MacJARedd 2 years ago
Talk about the kraftwerk effekt. Amazing. Thanks for sharing...
flashchrome 2 years ago
This was invented by Homer Dudley! Back in 1928. In 1928, Dudley began experimenting with electromechanical devices to produce analogues of human speech. This led to the patent for the "Vocoder" (a portmanteau of "voice" and "encoder"), a method of reproducing speech through electronic means, and allowing it to be transmitted over distances, as through telephone lines.
typeanoise 2 years ago 3
So, it's this we have to thank for Cher's later career. Thank you so fucking much.
JLDoggard 2 years ago
Uhmm ... no. The "Cher effect" is Antares Autotune. Not Vocoder.
davidmondrup 2 years ago 28
The autotune is a phase vocoder.
fredturd 2 years ago
@davidmondrup
Interesting. I read an interview with her producer where he went into great detail about which vocoder he used and how difficult it was to program it to sound like her but electronic.
wado1942 1 year ago
@davidmondrup Technically, it still is a vocoder.
Jannto 1 year ago
that's the autotune plug-in ya moron. Ooh lookit me, name calling on you-tube!
sneaksta303 2 years ago
shit I didn't see you other guyz my bad
sneaksta303 2 years ago
This has been flagged as spam show
its called autotune
Slierm 2 years ago
LOL.
Yeah, I guess autotune historically is another approach to basically some of the same needs.

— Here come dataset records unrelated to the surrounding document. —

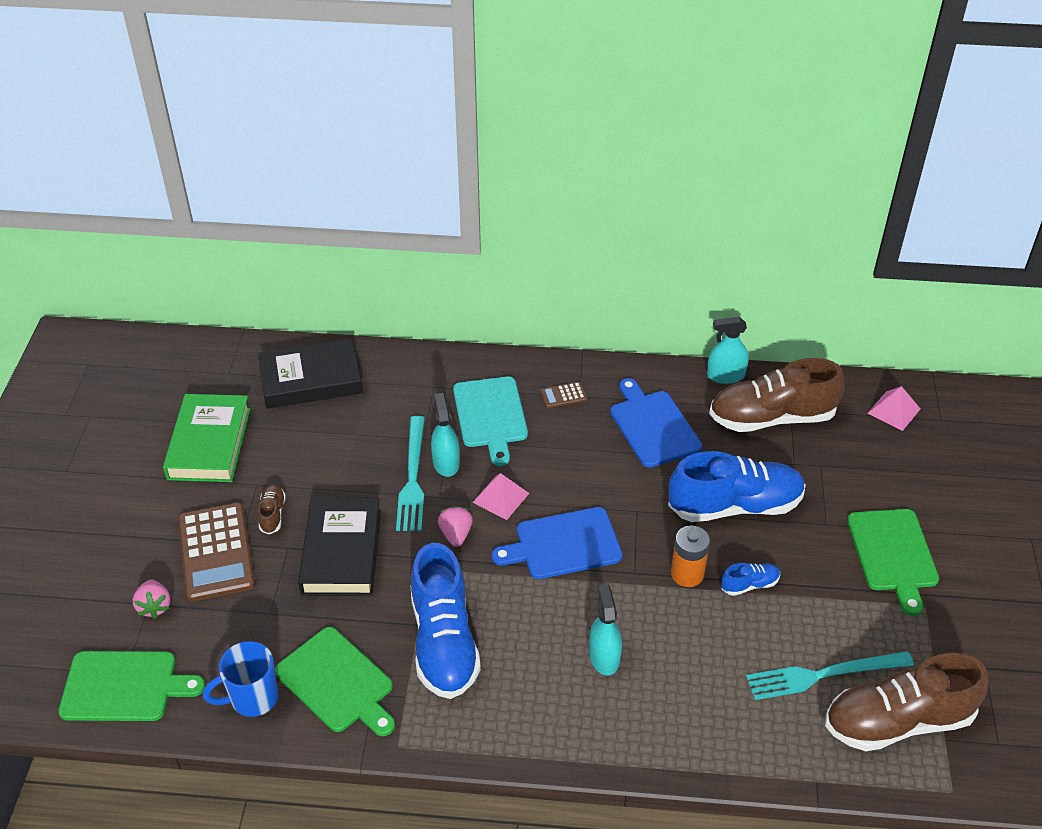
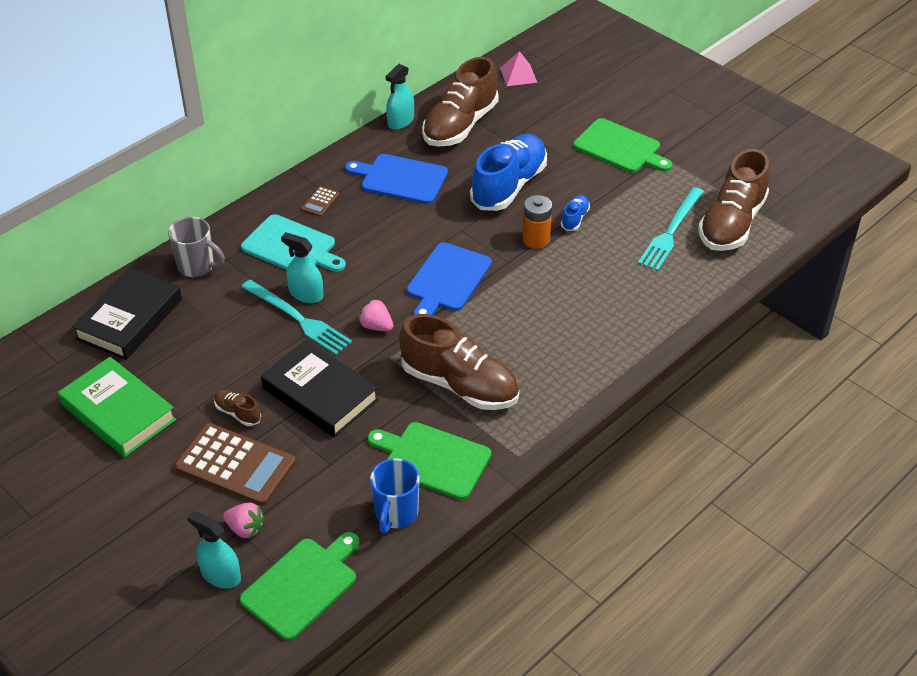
camera: 50 degrees left, 0 degrees up
(337, 682) = (433, 459): green cutting board -> green cutting board turned 150 degrees counterclockwise
(407, 376) = (197, 266): none -> grey mug
(444, 642) = (460, 385): blue shoe -> brown shoe
(501, 497) = (371, 285): pink pyramid -> none
(604, 657) = (556, 316): turquoise spray bottle -> turquoise spray bottle (221, 575)

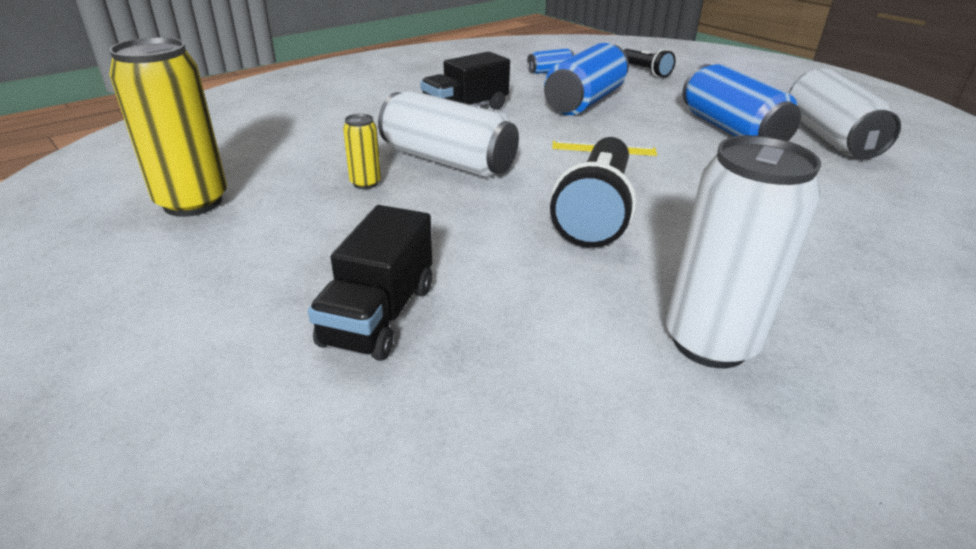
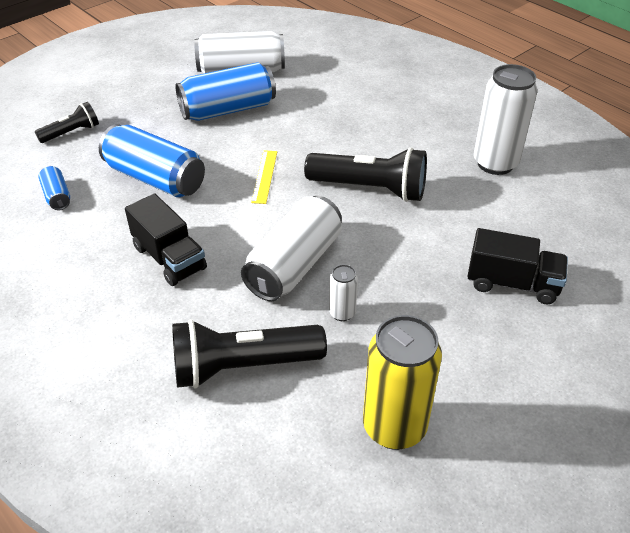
camera: 90 degrees left, 10 degrees up
(316, 137) = (243, 366): none -> black flashlight
(365, 183) = (342, 313): yellow can -> white can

In the seventies we did indeed use vocoders to put the correct frequencies on the human voice when needed ( = often ).
I don't remember the name, but one brand of vocoders was especially good for retaining the humanness of the voice.
There was some type of auto tuning available as well, but I've never been close to one of those.
moveste 2 years ago
@moveste
Yeah, they kept that stuff pretty secretive. They also use things like Synclaviers for the purpose in the late 70s/early 80s.
Then there's the "Data Rate Changer" which could raise/lower the pitch of a recording in the analogue domain in the 60s but you had to take the recording down an extra generation. Amazing stuff.
wado1942 1 year ago
This is a Vo-Der (contraction: Voice Demonstrator)
It is an early demo on how the human voice could be easily "composed" via a combination of voiced/unvoiced distortions (created by oral cavities) of a fundamental tone (as is by voice folrs).
It is the basis of any actual mobile telephone reconstructs the counterpart's speech.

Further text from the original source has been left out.